Roadmap for Fiscal Consolidation (Next Few Years)
A credible roadmap for fiscal consolidation requires a multi-pronged approach:
1. Revenue Enhancement
- GST Reforms: Streamlining GST rates, improving compliance, and expanding the tax base.
- Direct Tax Reforms: Simplifying the direct tax code, reducing exemptions, and improving tax administration.
- Asset Monetization: Aggressively pursuing asset monetization initiatives, as outlined in the National Monetisation Pipeline (NMP).
2. Expenditure Rationalization
- Subsidies Rationalization: Targeting subsidies to the most vulnerable sections of society and phasing out inefficient subsidies. The DBT (Direct Benefit Transfer) scheme is a step in this direction.
- Pension Reforms: Exploring options for pension reforms to reduce the long-term fiscal burden.
- Public Sector Efficiency: Improving the efficiency of public sector undertakings through privatization, consolidation, or restructuring.
- Capital Expenditure Prioritization: Focusing on high-impact infrastructure projects with strong multiplier effects.
3. Fiscal Transparency and Accountability
- Strengthening Fiscal Rules: Adopting a robust fiscal rule framework with clear targets and escape clauses. The Fiscal Responsibility and Budget Management (FRBM) Act needs revisiting.
- Improving Budgeting Practices: Enhancing the quality of budgetary data and improving expenditure monitoring.
- Off-Budget Financing Disclosure: Bringing off-budget financing within the ambit of the fiscal deficit.
4. Medium-Term Fiscal Target
The government should aim to reduce the fiscal deficit to below 4.5% of GDP by FY26 and to below 3% by FY28, as recommended by the FRBM committee. This requires a commitment to fiscal discipline and a sustained effort to implement the above-mentioned measures.
| Fiscal Year | Fiscal Deficit Target (%) | Key Measures |
|---|---|---|
| FY25 | 5.1% | Continued focus on revenue enhancement, expenditure rationalization, and asset monetization. |
| FY26 | 4.5% | Further reforms in GST and direct taxes, pension reforms initiated. |
| FY27 | 4.0% | Significant progress in PSU reforms and subsidy rationalization. |
| FY28 | 3.0% | Achieving long-term fiscal sustainability through structural reforms. |
Conclusion
In conclusion, while cyclical factors contributed to the recent fiscal slippage, there is substantial evidence to suggest that structural weaknesses within the Indian fiscal system are also at play.
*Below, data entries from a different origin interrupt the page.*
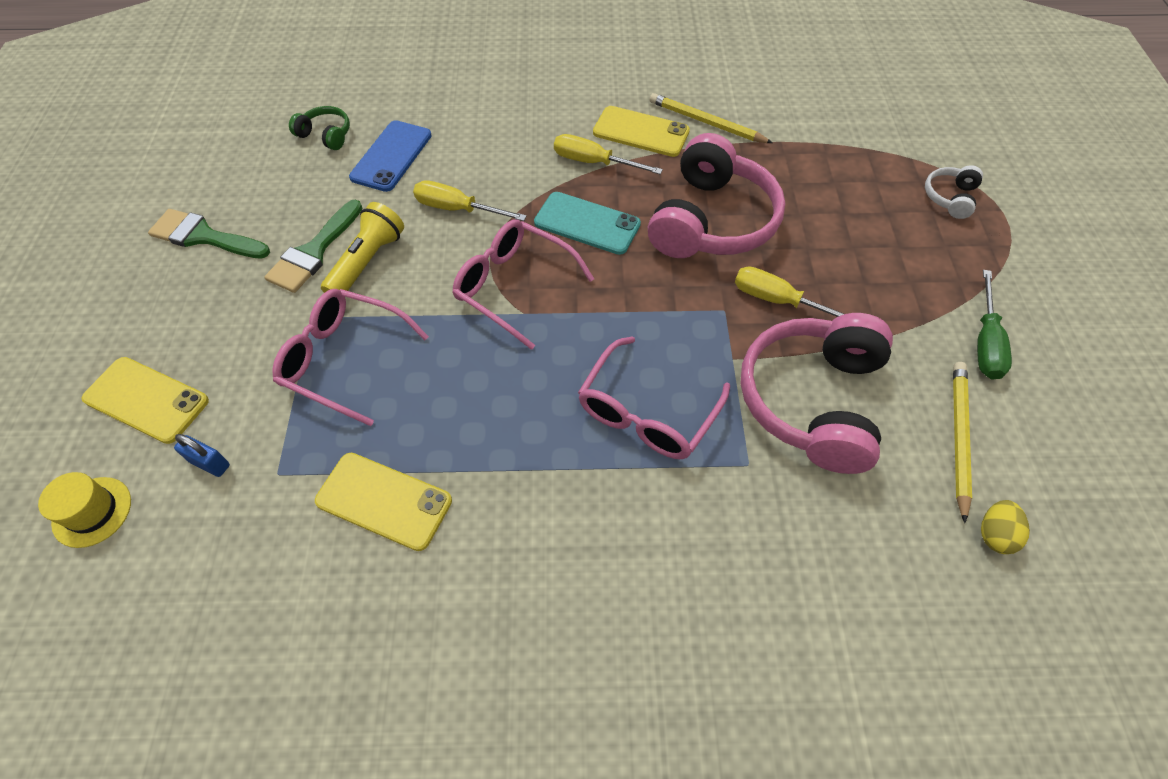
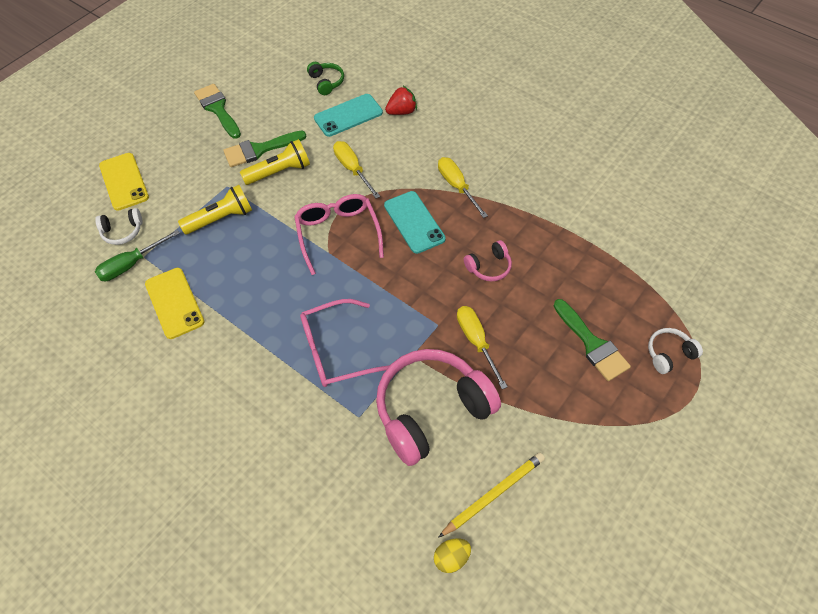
camera: 40 degrees right, 0 degrees up
(92, 512) = (62, 221): yellow hat -> none
(210, 463) = (122, 231): blue padlock -> white headphones
(343, 359) = (221, 218): pink glasses -> yellow flashlight
(391, 156) = (348, 115): blue phone -> turquoise phone
(452, 121) = (402, 111): none -> red strawberry
(641, 132) = (506, 183): yellow phone -> none
(706, 122) = (556, 201): yellow pencil -> none
(711, 221) = (489, 267): pink headphones -> pink headphones, size x0.45
(881, 232) = (592, 344): none -> green brush
(985, 342) = (579, 456): green screwdriver -> green screwdriver (131, 264)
A successful fiscal consolidation strategy requires a comprehensive approach encompassing revenue enhancement, expenditure rationalization, improved fiscal transparency, and a commitment to long-term fiscal sustainability. The roadmap outlined above, if implemented effectively, can help India achieve its fiscal targets and ensure a stable and prosperous economic future.
Answer Length
This is a comprehensive model answer for learning purposes and may exceed the word limit. In the exam, always adhere to the prescribed word count.